Marathon-Ausstand bei der Bahn: "Sinnlose Streiks"
3.000 Lokführer haben den Bahnverkehr in Deutschland am Donnerstag fast lahmgelegt. Ein Ende des Arbeitskampfs ist nicht in Sicht.
Der größte Streik in der Geschichte der Deutschen Bahn hat am Donnerstag zu massiven Einschränkungen im Regional-, Fern- und Güterverkehr geführt. Der Ausstand, zu dem die Gewerkschaft Deutscher Lokomotivführer (GDL) aufgerufen hat, soll noch bis Samstagmorgen, 2 Uhr, andauern. Eine Lösung des Tarifkonflikts ist nicht in Sicht, die GDL drohte mit einem unbefristeten Ausstand ab nächste Woche. Sie fordert einen separaten Tarifvertrag und 31 Prozent mehr Lohn.
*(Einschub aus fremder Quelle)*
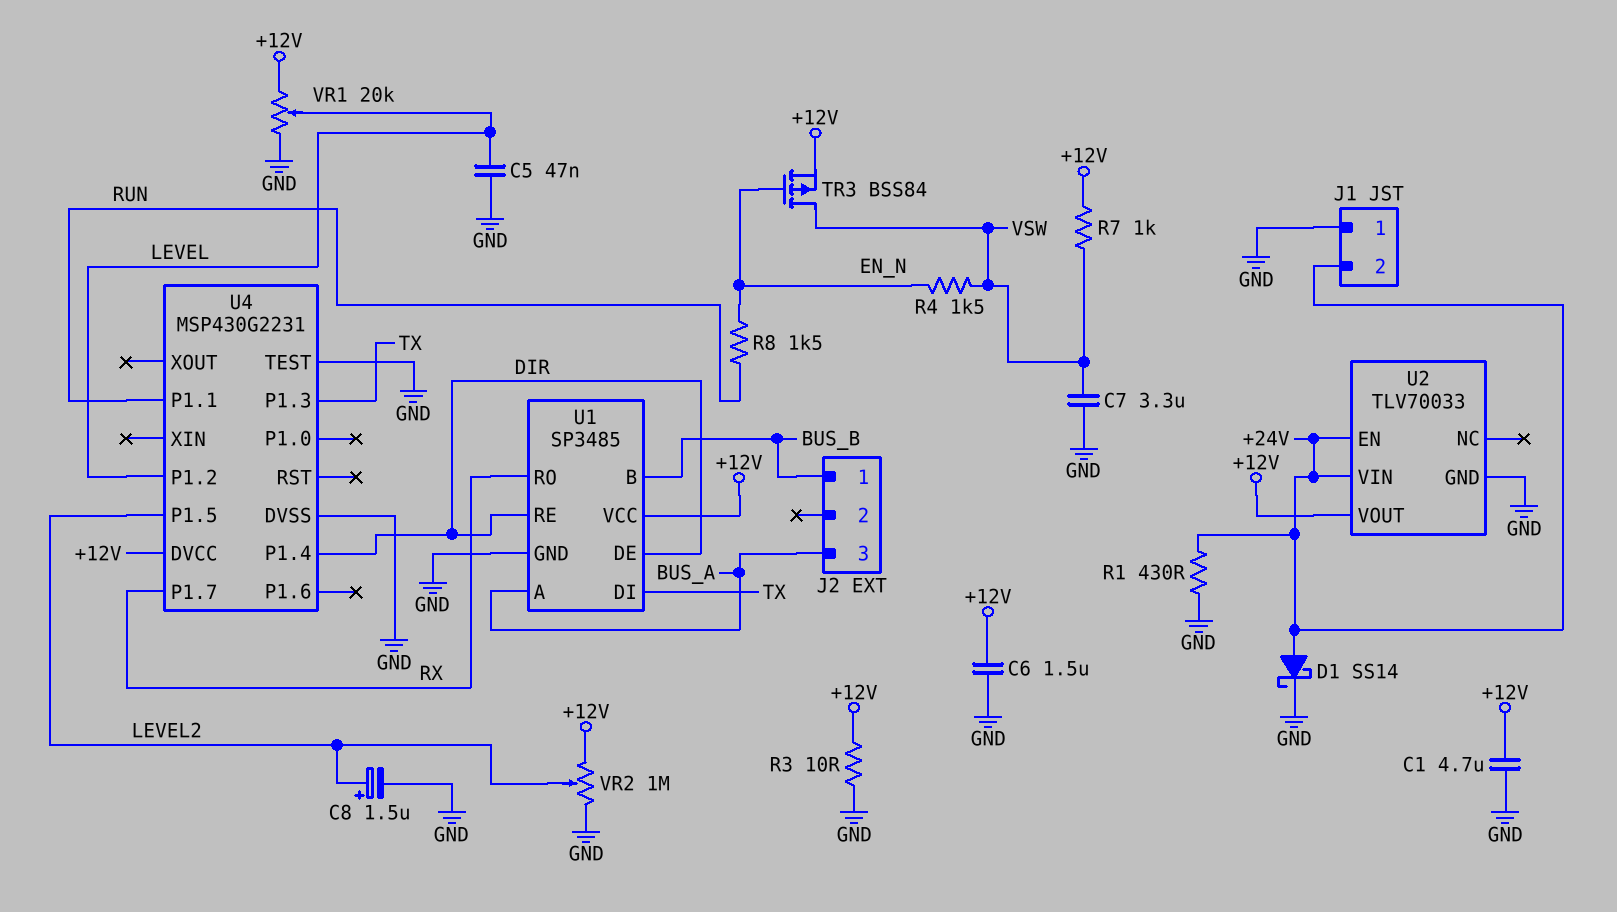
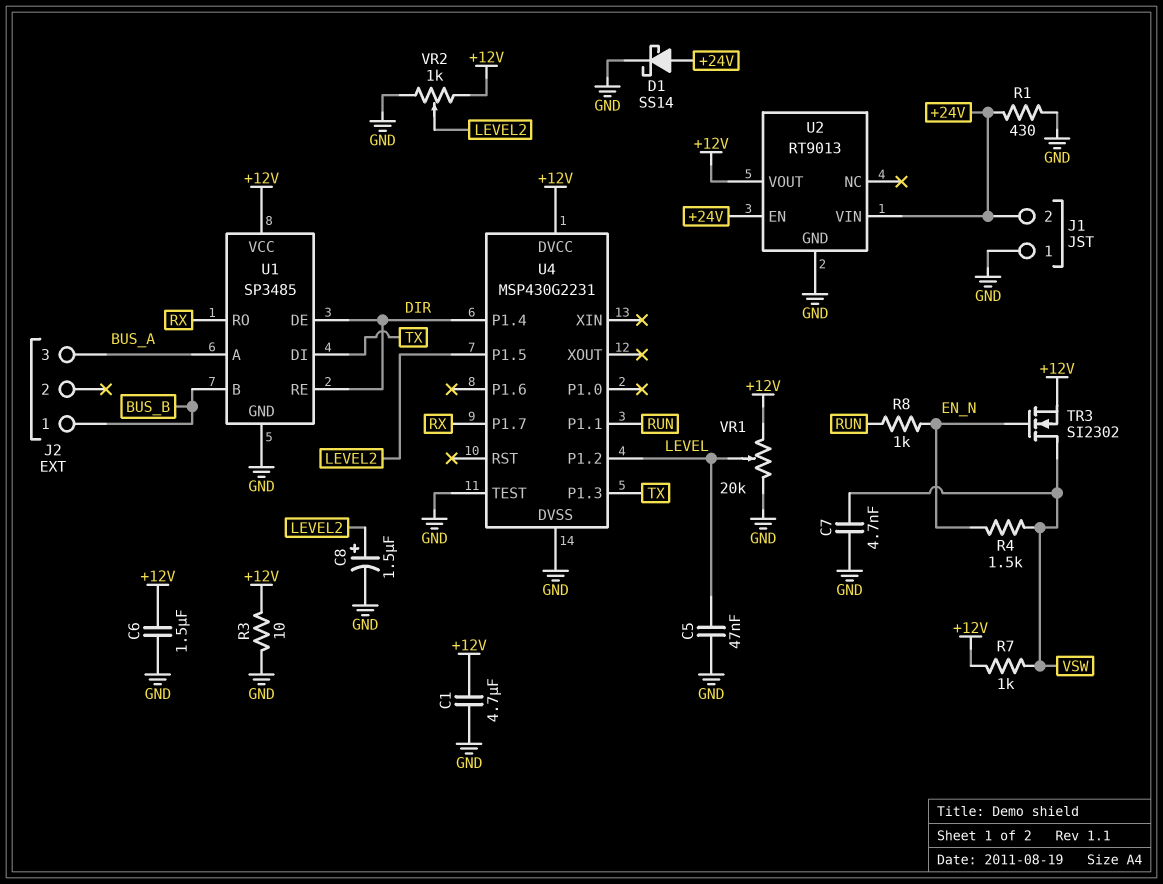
C7: 3.3uF (GND, VSW) -> 4.7nF (GND, VSW)
R8: 1.5k (EN_N, RUN) -> 1k (EN_N, RUN)
TR3: PMOS BSS84 (G EN_N, D VSW, S +12V) -> NMOS SI2302 (G EN_N, D VSW, S +12V)
U2: TLV70033 -> RT9013
VR2: 1M (+12V, GND, wiper LEVEL2) -> 1k (+12V, GND, wiper LEVEL2)

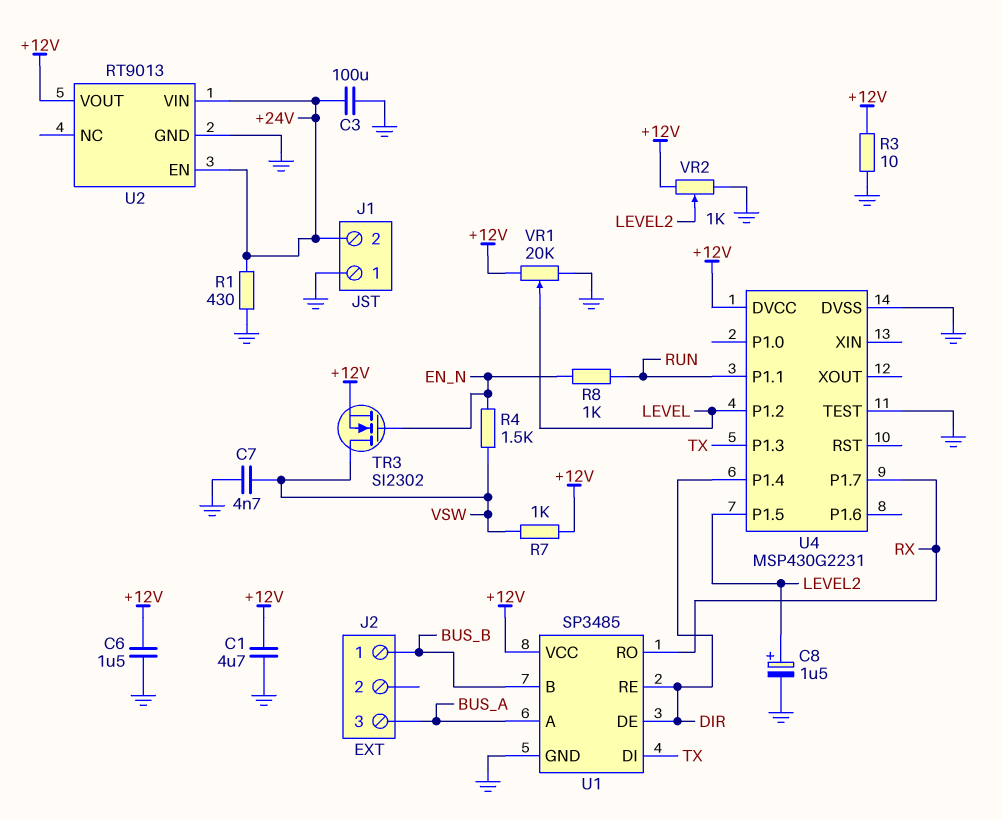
C3: none -> 100uF (+24V, GND)
C5: 47nF (GND, LEVEL) -> none
D1: schottky SS14 (A +24V, K GND) -> none

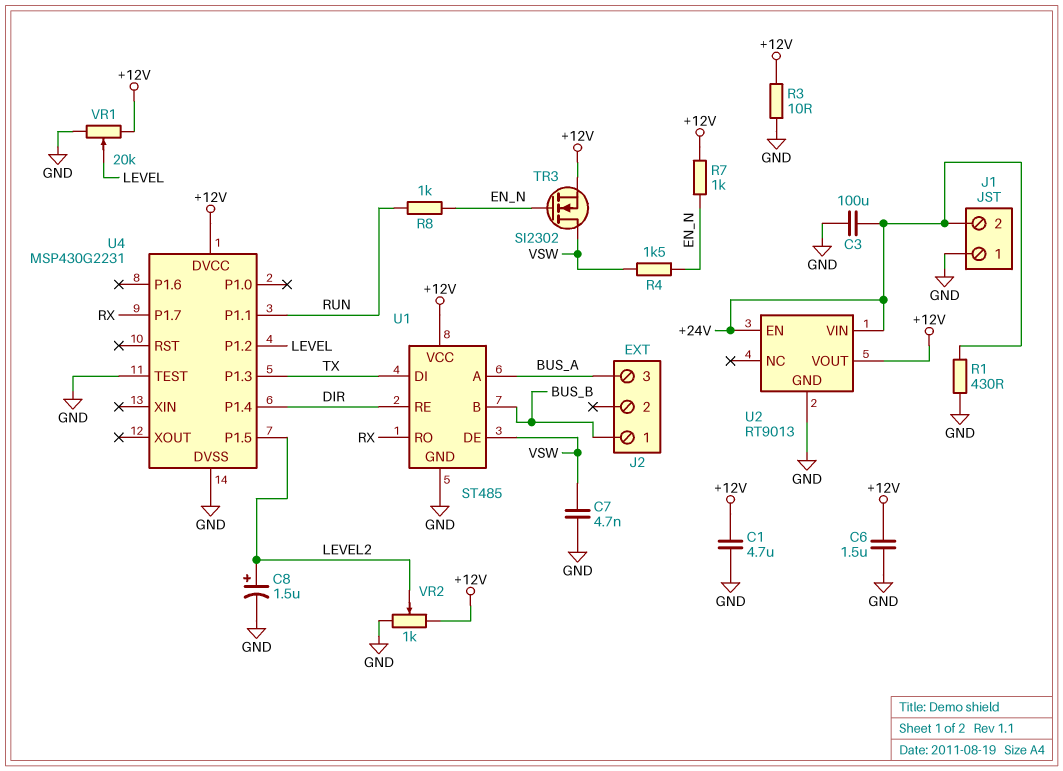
R7: 1k (+12V, VSW) -> 1k (+12V, EN_N)
U1: SP3485 -> ST485
U1 pin DE: DIR -> VSW

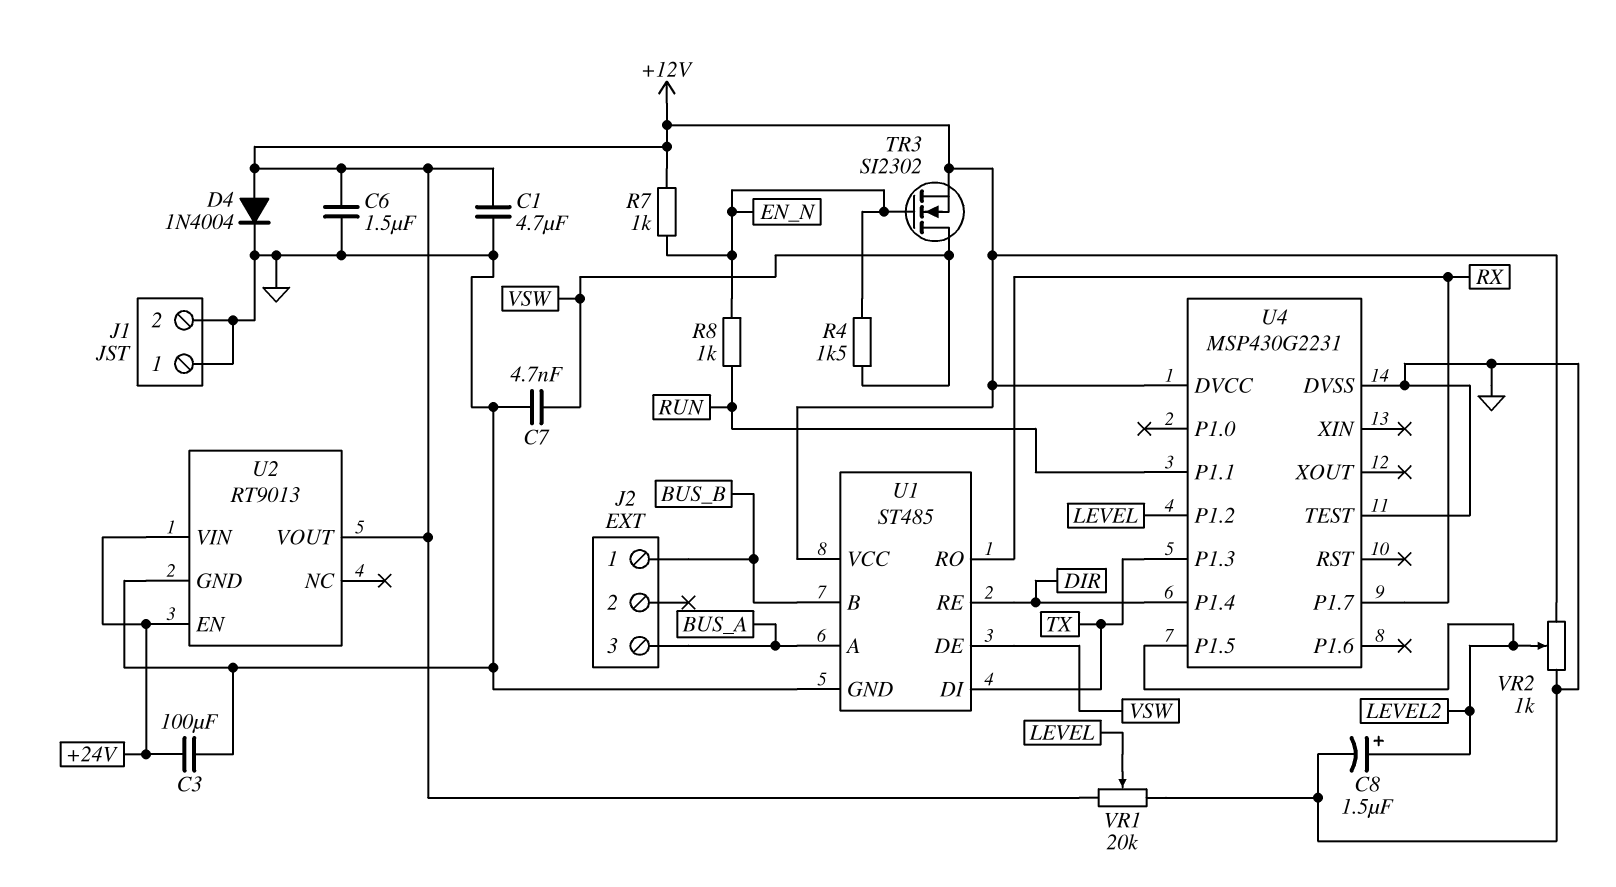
D4: none -> diode 1N4004 (A +12V, K GND)
J1 pin 2: +24V -> GND
R1: 430 (+24V, GND) -> none
R3: 10 (+12V, GND) -> none

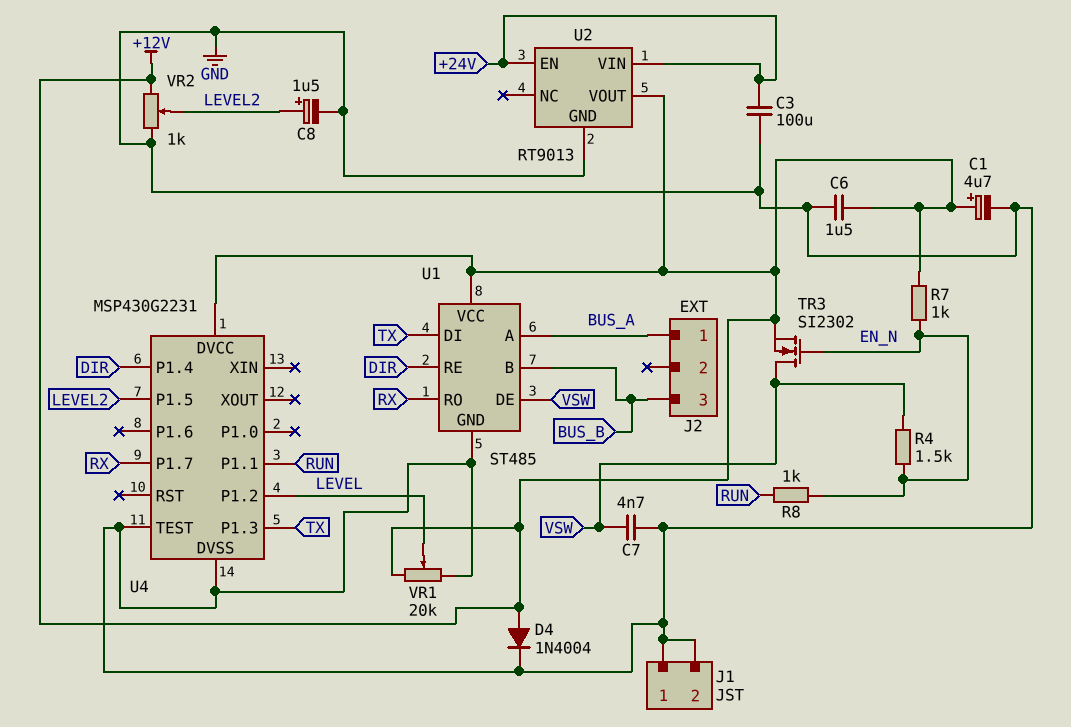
C1: 4.7uF (+12V, GND) -> 4.7uF (plus +12V, minus GND)
J2 pin 1: BUS_B -> BUS_A
J2 pin 3: BUS_A -> BUS_B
Auf den Streik reagierte die Bahn inzwischen mit einer Schadensersatzklage über fünf Millionen Euro. Ihrer Ansicht nach waren die bundesweiten Streiks im Nahverkehr Anfang Juni rechtswidrig. Die Tarifverträge seien zu der Zeit teilweise noch nicht gekündigt gewesen, deshalb habe die GDL die Friedenspflicht verletzt.
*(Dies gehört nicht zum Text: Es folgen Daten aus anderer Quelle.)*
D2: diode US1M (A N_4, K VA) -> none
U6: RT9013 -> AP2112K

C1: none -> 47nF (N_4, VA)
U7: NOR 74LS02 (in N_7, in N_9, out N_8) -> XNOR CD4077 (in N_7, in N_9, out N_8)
Vom Ausstand besonders betroffen war erneut Ostdeutschland, wo nach Bahnangaben 85 Prozent der Regionalzüge nicht fuhren. Bundesweit sind laut Bahn mehr als 40 Prozent der Güterzüge ausgefallen. Die Lage werde "immer kritischer", so die Bahn. Im Fernverkehr waren nach Bahnangaben etwa zwei Drittel der Züge unterwegs, "vor allem ICE-Züge, internationale Züge sowie Auto- und Nachtzüge". Am meisten seien IC-Züge ausgefallen.
Der Aufsichtsrat der Bahn stärkte am Donnerstag Bahnchef Hartmut Mehdorn demonstrativ den Rücken. Nach der Sondersitzung sagte der Chef der Bahngewerkschaft Transnet, Norbert Hansen, dass der Bahnvorstand sich nicht einer besseren Bezahlung für Lokführer verweigere. Tarifauseindersetzungen dürften aber nicht dazu genutzt werden, organisationspolitische Vorteile zu erzielen. Der Chef der Bahnbeamtengewerkschaft GDBA, Klaus-Dieter Hommel, meinte, die Lokführer sollten die "sinnlosen Streiks aufgeben".
Ungewohnte Unterstützung erhielten die beiden Gewerkschaften gestern von der Union, die die Tarifeinheit offenbar stärker gesetzlich schützen will. Die Politik dürfe nicht hinnehmen, dass Spartengewerkschaften wie die Lokführer-Gewerkschaft GDL die Tarifeinheit und die Friedensfunktion von Flächentarifverträgen infrage stellten, erklärte der stellvertretende Unions-Fraktionschef Michael Meister am Donnerstag. Die Union prüfe daher, ob eine gesetzliche Klarstellung der Tarifeinheit angezeigt sei.
In den Unternehmen war der Lokführerstreik schon deutlich zu spüren. So ließ Audi in seinem Werk in Brüssel zwei Schichten ausfallen und sagte zudem die Frühschicht am Freitag ab. Insgesamt konnten wegen ausbleibender Güterzüge aus dem Osten 650 Fahrzeuge nicht vom Band laufen. Auch der Hafenbetrieb in Norddeutschland litt unter den Auswirkungen ausfallender Güterzüge, am Nachmittag entspannte sich die Situation am Hamburger Hafen aber wieder.
Wirtschaftsforscher spielen indes die Streikfolgen herunter. Der Chef der sogenannten fünf Wirtschaftsweisen, Bert Rürup, sagte, der Streik habe natürlich gewisse negative Effekte auf die Wirtschaft, ohne dass aber dem Aufschwung schon Gefahr drohe. Für eine Weltuntergangsstimmung gebe es keinen Grund. Das arbeitgebernahe Institut der deutschen Wirtschaft Köln analysierte, die GDL habe nur auf den ersten Blick einen langen Atem. Nach einem zweiwöchigen Streik könnte ein Großteil der seit der Wiedervereinigung in die GDL-Streikkasse geflossenen Mittel aufgebraucht sein.